Part 4. Are racially and economically homogeneous cities and suburbs in a segregated metro “inclusive?”

Looking only at disparities within cities misses the often far larger disparities across cities within in single metropolitan area.

(Editor’s note: This is the fourth in a five-part series examining a recent Urban Institute report measuring and ranking city-level inclusiveness. Please read part 1 for an introduction to the report, and an overview of the issues it raises.)

The Urban Institute’s “Measuring Inclusion” report looks at both racial inclusion and economic inclusion, and ranks US cities based on a series of factors. As we’ve suggested, cities are far from ideal units for measuring inclusion; city boundaries are varied, and in many cases were constructed to divide metropolitan areas by race; often times city policies produce exclusionary results.
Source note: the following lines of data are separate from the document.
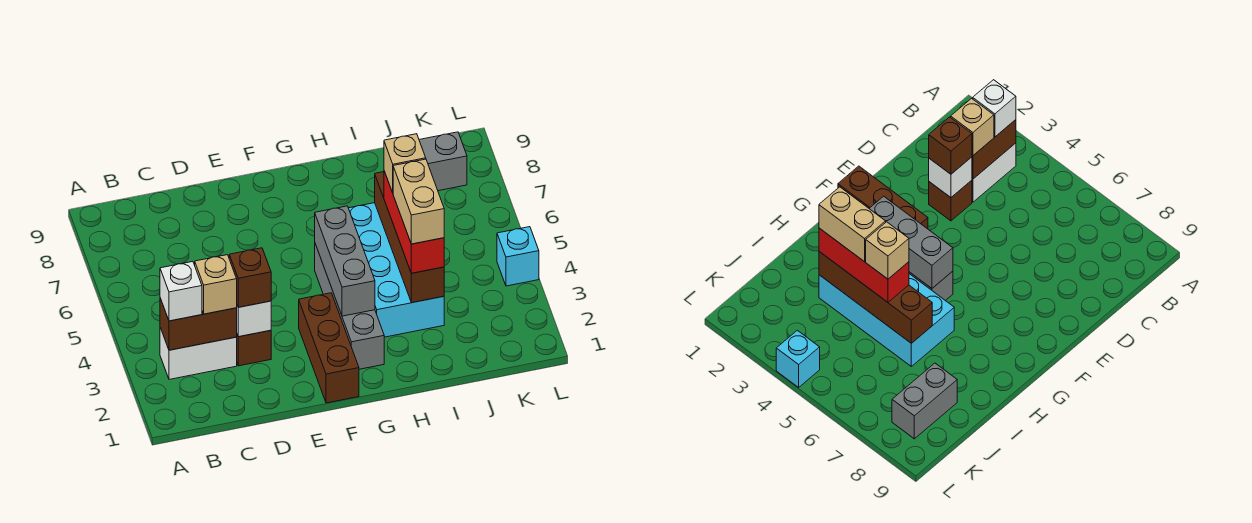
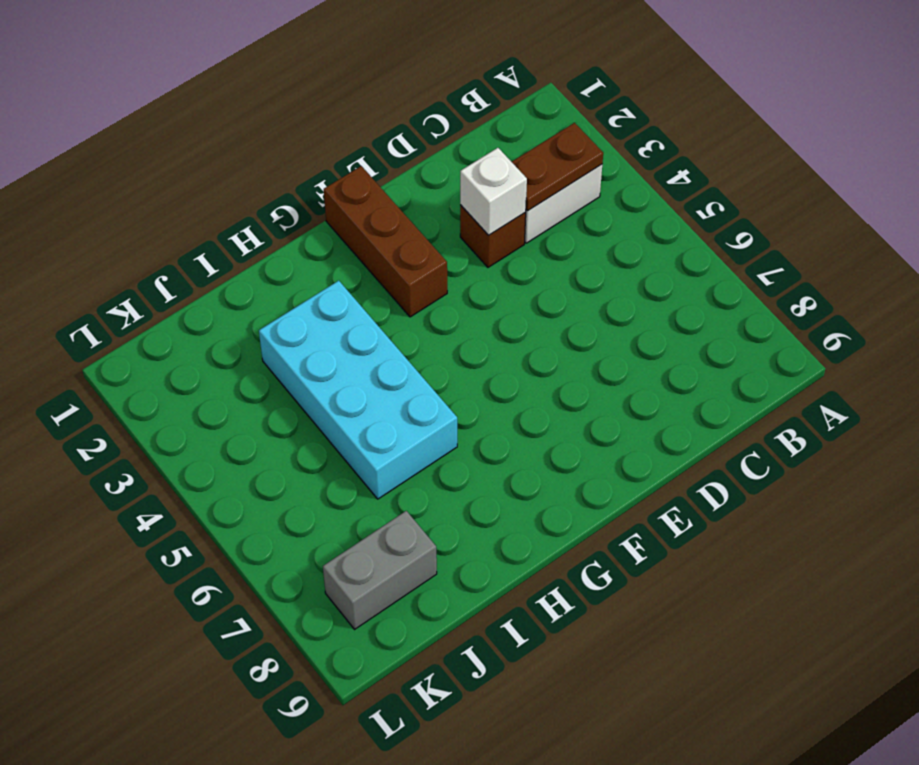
brown plate B3:C3 level 2 -> brown brick B3:C3 level 2
none -> grey brick G2:G5 level 1
none -> cyan brick L4 level 1
none -> grey brick G3:G5 level 2

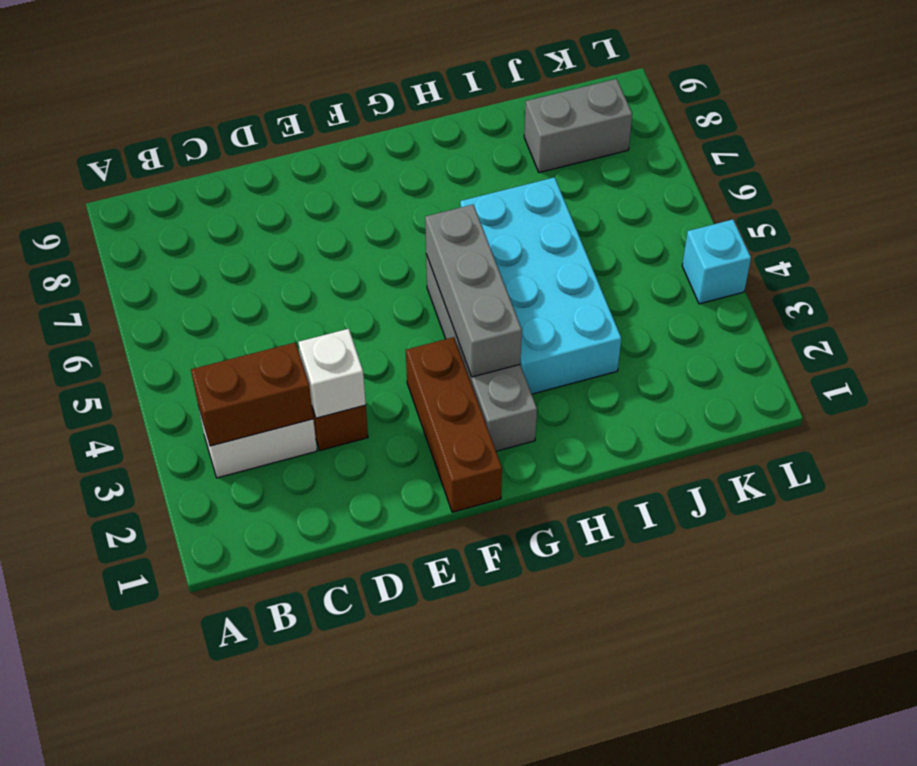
none -> brown brick I3:I6 level 2
none -> white brick B3 level 3
none -> tan brick C3 level 3

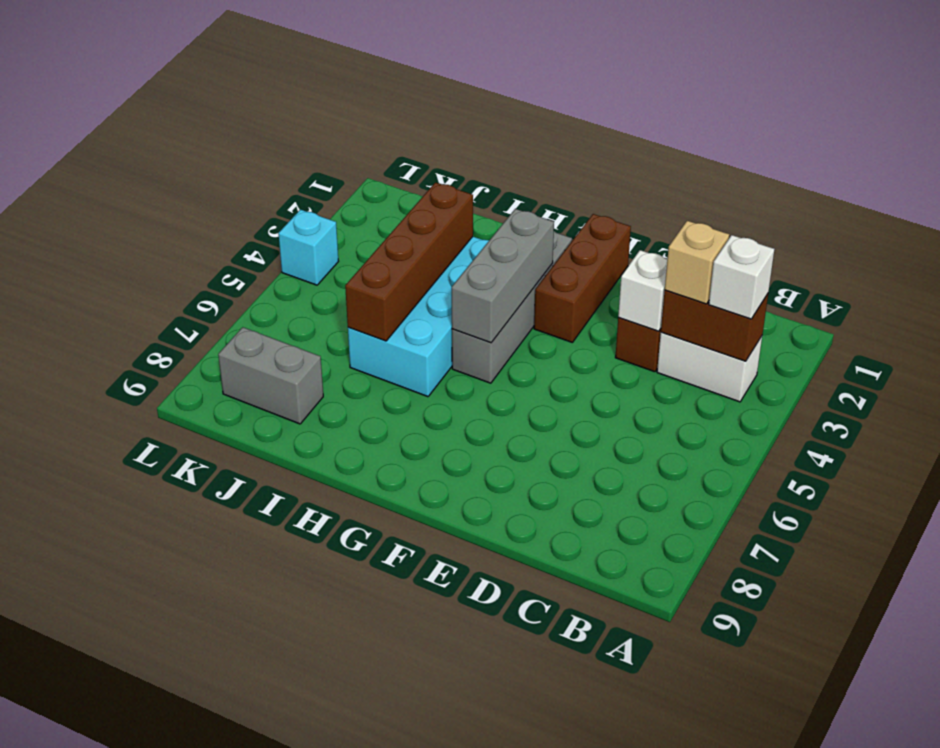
none -> brown brick D3 level 3
none -> red brick I3:I5 level 3
none -> tan brick I3:I4 level 4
In the Urban Institute report, racial inclusion is defined as a composite of a segregation index (confined to looking at segregation within city limits), and the disparity between people of color and whites in homeownership, educational attainment and poverty.  These measures ignore the level of indicators (whether education is high or low) and only look at differences between groups. So if whites and people of color have have similarly low levels of say educational attainment, a community is regarded as more inclusive.

Let’s just zero in on the Detroit metropolitan area. Keep in mind:  Metro Detroit is by one common measure–the black/white segregation index–the most segregated large metro areas in the US. Here’s the 2010 ranking of US metro areas from Brown University’s US 2010 project:

Source: Brown University, US2010.

According to the Urban Institute analysis, the City of Detroit is a paragon of racial inclusion (ranking 11th of 274 cities), and so too, are its suburban cities of Dearborn (49th) and Sterling Heights (43rd).  Detroit is 90.9 percent persons of color, and Dearborn is 12.4 percent persons of color (271st) and Sterling Heights 17.3 percent persons of color (264th). To look at these cities in isolation is to pretend that they are different worlds, not connected to one another in any meaningful way. But anyone with a casual familiarity with the politics of local government and racial history in the US will know that is parsing willfully blinds us to the underlying problem.

The broader region–Detroit and all its surrounding suburbs–is profoundly segregated, moreso than every other major metropolitan area in the US. You cannot find any central city with a share of persons of color differs more from that of its suburbs than Detroit. But to read the UI report, one would believe that both the City of Detroit, and its surrounding suburban cities are exemplars of racial inclusion among American cities, all ranking in the top 20 percent of American cities in racial inclusion.

What’s driving the high racial inclusion ranking for Detroit and many of its suburbs is the fact that there are very small racial gaps in poverty rates, educational attainment and homeownership. The City of Detroit ranks in the lowest 10 percent of US cities for the poverty gap, education gap, and homeownership gap. But this is only because the city’s population, regardless of race, is so poor, and because so many people with choices, regardless of race, have moved away, leaving a poor, but equal population. Detroit is inclusive in its immiseration.

Nor is this peculiar to Detroit: other industrial cities experiencing population losses, such as Gary, Indiana, and Camden New Jersey also score highly on Urban Institute’s measure of racial inclusion–16th and 13th respectively, again out of 274.

The disparity between metropolitan and principal city scores for segregation extends to economic segregation as well. Again, let’s focus on Detroit.  The City of Detroit, according to the Urban Institute report has the lowest level of income segregation of any of the principal cities in the 50 largest US metro areas. But the Detroit metropolitan area is one of the five most economically segregated large metropolitan areas, according to the data compiled by Reardon and Bischoff.
The city of Detroit scores well on economic segregation because it is uniformly poor. The Detroit metro area scores poorly on economic segregation because the region’s poverty is concentrated in the principal city, and its higher income households are concentrated in suburbs. Looking just at segregation within city limits conceals the region’s high level of economic segregation.

Overall, there’s actually very little correlation between principal city economic segregation and metropolitan economic segregation. As a result, city level data don’t serve as a proxy or parallel for regional economic polarization. Looking just at city level segregation data misses big variations in regional income segregation. The following chart shows principal city economic segregation from the Urban Institute report on the vertical axis and metropolitan economic segregation on the horizontal axis.  Larger values on both axes correspond to higher levels of economic segregation.

In our view the high racial and economic inclusion rankings that the Urban Institute report assigns to Detroit (and similar cities) are a clear sign that its methodology is not well-aligned with our understanding of what really constitutes inclusivity. Looking only within individual city boundaries, and ignoring the larger metropolitan context, especially the patterns of segregation among cities within a metropolitan area, produces a highly distorted view of which places are inclusive and which aren’t.